Sponsors tab — free. Current deals, brand names, types, status
People tab — decision-makers listed, "Reveal" button costs 1 credit
Shows enough to make a contact worth unlocking — name, role, tenure — without revealing details. One credit unlocks the full profile. Users see masked data first, confirming intent before spending.
Locked state — masked email, phone, LinkedIn. "Unlock" CTA
Unlocked state — full contact details revealed, copy-ready
Mirrors Organisations for rights holders browsing brands. A club looking outward and a brand looking inward have different mental models — one view would confuse both.
Companies view — brand discovery for rights holders
Without CRM, Sportbnk is an occasional search tool. With it, users manage relationships daily. More partners = more relevant signals — a retention engine, not a nice-to-have.

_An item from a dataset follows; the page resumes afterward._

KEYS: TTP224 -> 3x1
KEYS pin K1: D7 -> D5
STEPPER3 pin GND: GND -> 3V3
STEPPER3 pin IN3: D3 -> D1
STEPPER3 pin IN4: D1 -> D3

My Partners — manage partnerships, track deals, monitor expiry dates
Add Partner — import CSV or add manually
Bulk selection — manage multiple partnerships at once
Clear, upfront credit balance and plan details. Upgrading is seamless and focused on delivering immediate value (credits).
Credits page — managing plan and balance
Upgrade plan — step 1
Upgrade plan — payment confirmation
The value wasn't just the screens — it was the clarity. Research, strategy, and product decisions gave Sportbnk a coherent investor story and a beta-ready experience.
Figma prototype and direction document were used directly in fundraising. Research became the pitch narrative — not just "here's an app" but "here's why this product exists."
Defined what Sportbnk is, not just how it looks. Positioning, credit model, and IA decisions gave a clear story beyond the MVP.
Ready for first 10 users without additional design work. Focused enough to feel complete, with a clear path from discovery to action.
Covering positioning, user types, IA rationale, and roadmap reasoning. Became a reference for engineering and future planning.
The platform's job is to tell you what to do next — not just show you data.
Every decision in Sportbnk came from that single insight.